Providing an inexpensive and reliable way to share an Internet connection with other computers in the SOHO environment just got easier. These days, implementing complete Internet gateway solutions means having more than just a Web proxy server. It also means providing basic firewall protection, DNS proxy services, SOCKS and even specific site blocking & "tattleware" functions to control access to places an organization might find undesirable. Thanks to Marco Maccaferri Software Development's Internet Gate, an OS/2 equipped PC can act as, well... an Internet gateway for any number of machines connected to it.

The price is certainly right for anybody looking for an efficient way to expand the capabilities of their small network. And while setting up and managing a TCP/IP network is still not something a novice should try on their own, day-to-day operations with Internet Gate are very straightforward.

An example of a situation where Internet Gate is a great answer is something like this: A community service organization has a small, peer-to-peer LAN with 5 workstations. They have set things up on the LAN so that they can share a printer and a few files using NetBIOS over TCP/IP. They have picked a range of TCP/IP addresses to use at random since, at first, they never expected to connect their entire network to anything in the outside world. One of their computers is also equipped with a modem which is set up so that it can connect to the Internet via a local service provider. They have set up specific routing to the TCP/IP addresses they are using locally, so the modem-connected PC can talk simultaneously with both the Internet and the local network.

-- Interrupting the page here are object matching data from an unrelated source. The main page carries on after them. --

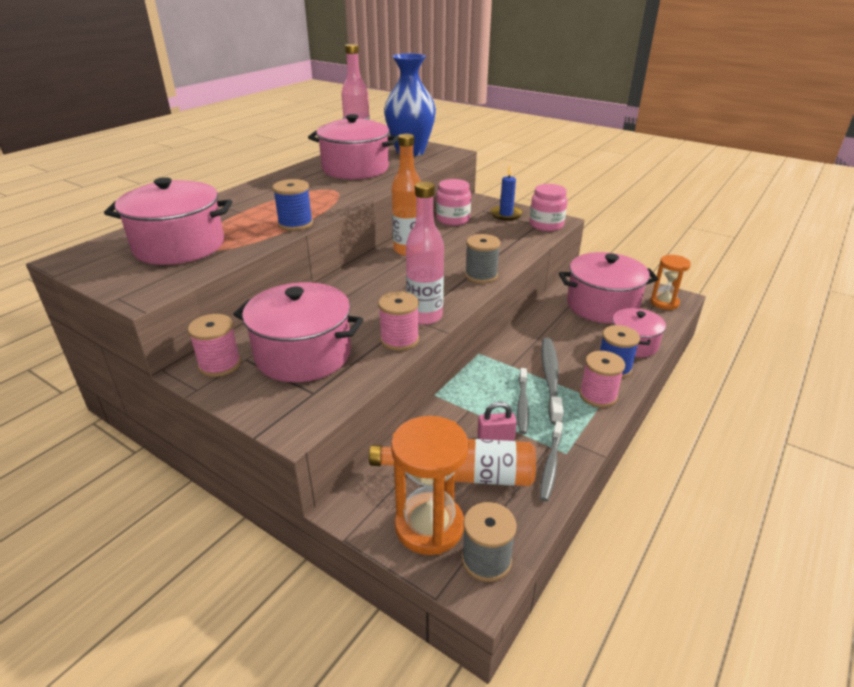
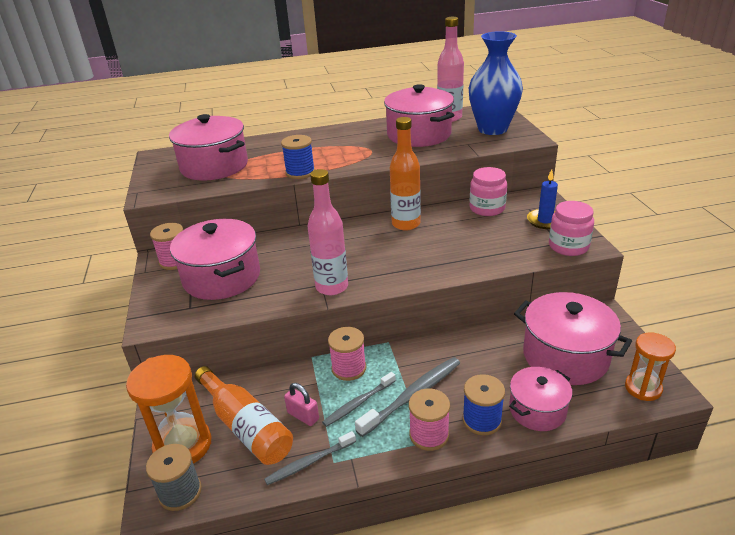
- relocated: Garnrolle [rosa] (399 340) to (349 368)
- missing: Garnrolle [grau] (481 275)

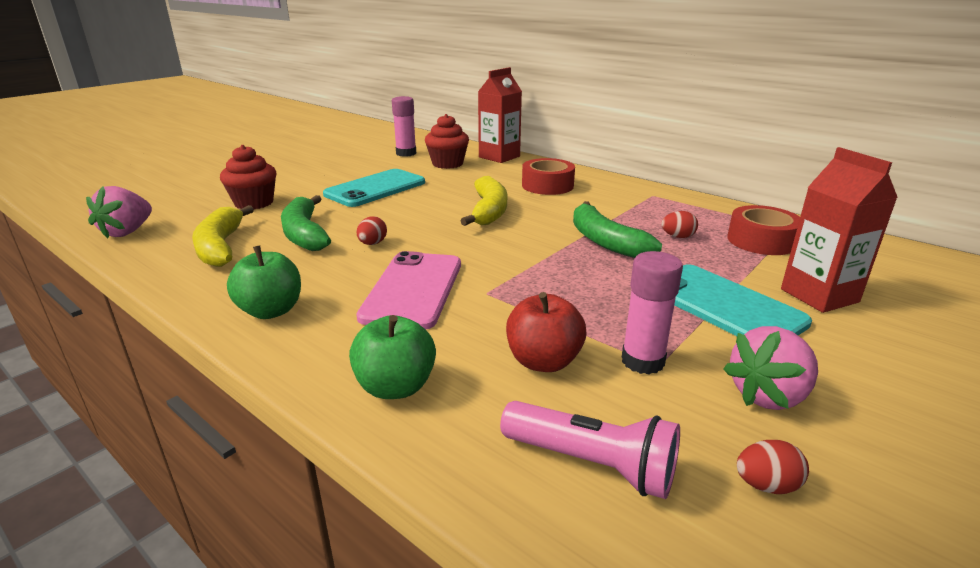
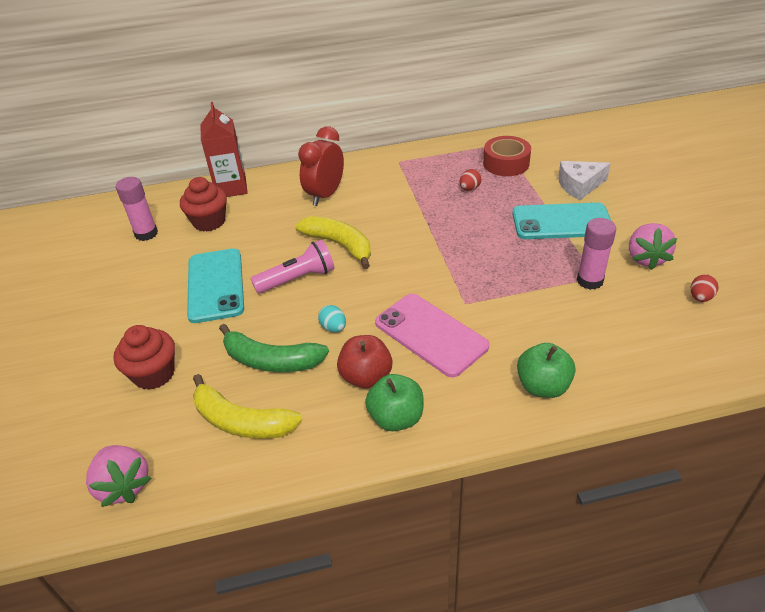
- colour: Ei [rot] (372 243) to Ei [türkis] (333 328)
- relocated: Taschenlampe [rosa] (592 464) to (298 279)
- relocated: Apfel [rot] (543 361) to (366 377)
- exchanged: Klebeband [rot] (547 185) to Wecker [rot] (325 195)
- missing: Banane [grün] (605 241)
- exchanged: Getränkekarton [rot] (819 295) to Käse [weiß] (579 186)

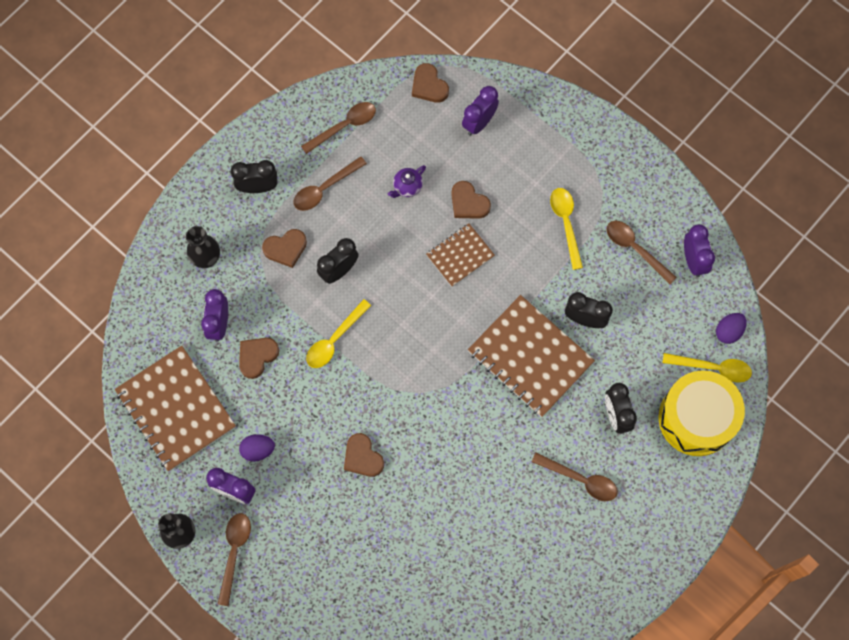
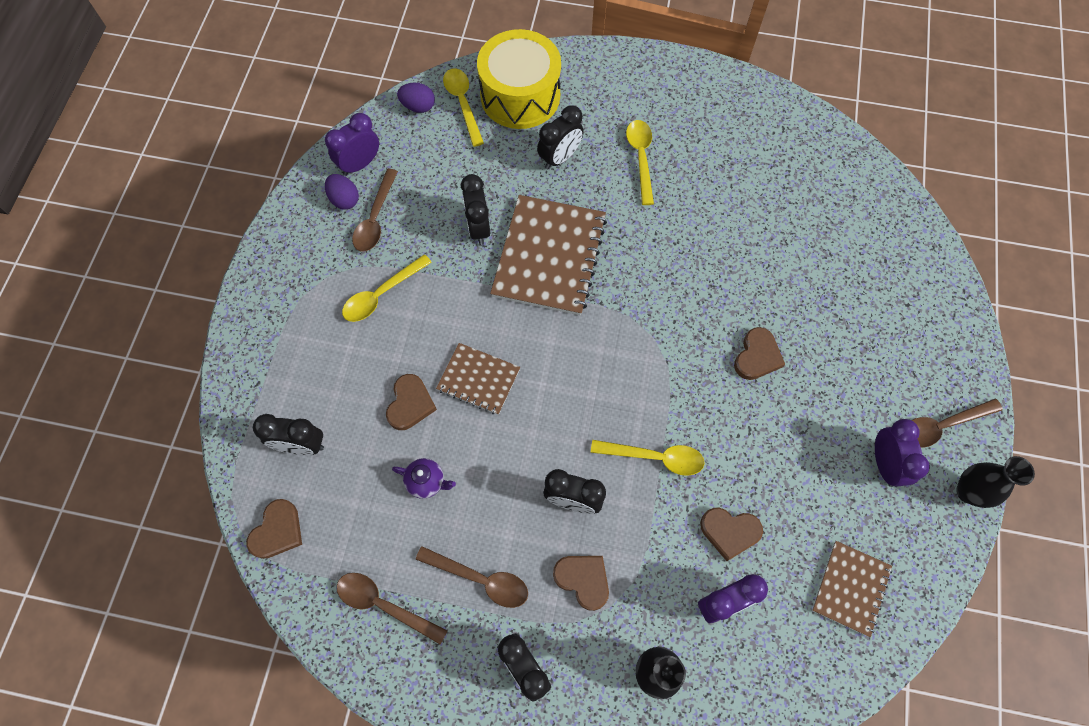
- size: Notizbuch [braun] (175 409) = (851 588) x0.55
- relocated: Ei [lila] (258 450) to (344 199)
- colour: Wecker [lila] (479 123) to Wecker [schwarz] (301 445)
- colour: Löffel [braun] (580 479) to Löffel [gelb] (641 158)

This organization decides it would be really great if they could share the Internet connection they have with all of their computers. Of course, they can't afford to buy lots of hardware and software to make this all work. The ideal solution for them would be if they could have the Internet connection establish itself automatically when they needed it, and then to disconnect itself when nothing was happening. Internet Gate does all of this and more.

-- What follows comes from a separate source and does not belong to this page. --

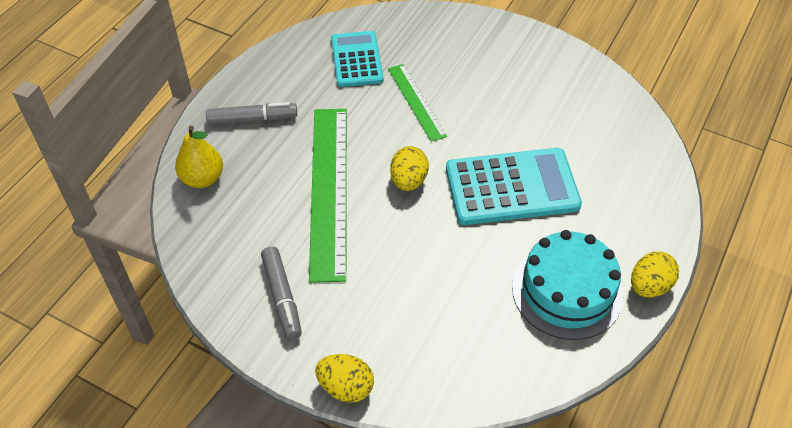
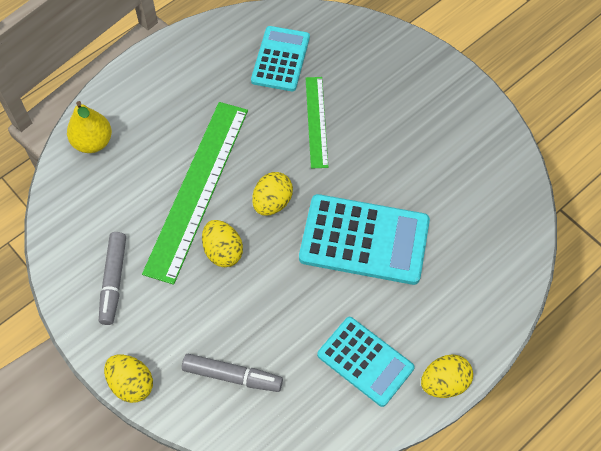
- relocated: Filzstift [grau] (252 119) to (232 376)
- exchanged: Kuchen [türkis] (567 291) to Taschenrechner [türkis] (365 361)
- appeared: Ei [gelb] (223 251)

Installation uses the standard-issue OS/2 installer we all have come to know and love. You are presented with the path where the files are going to be placed and given the opportunity to change it. Once that's done, the files are copied over and an appropriately named folder is created on the desktop. It's all quite uneventful -- exactly the way an installation program should be. In my case, the install program made no changes to my CONFIG.SYS file even though the installer had preselected the option to update it. Unchecking this option produced the standard "Are you sure?" and "Would you like a copy instead?" series of messages.

There is no specific uninstaller for the program, but the number of files is relatively small and they are all placed in the same directory. Removing the product is just a matter of deleting the Internet Gate folder from the desktop and the directory containing the program files. A quick check of CONFIG.SYS for any changes is probably not a bad idea, though.

Setting up Internet Gate's configuration is also easy provided you have a good basic understanding of TCP/IP networking. Everything is done via a single, tabbed settings notebook. Most of the features are enabled or disabled with checkboxes and the default settings are nicely tuned for the small environment. All of the things you would expect to be present are there. The latest of these is HTTP caching, which allows for faster retrieval of recently accessed pages. The default cache size of 2MB is a bit on the small side for my taste, but it's not a problem to change it around.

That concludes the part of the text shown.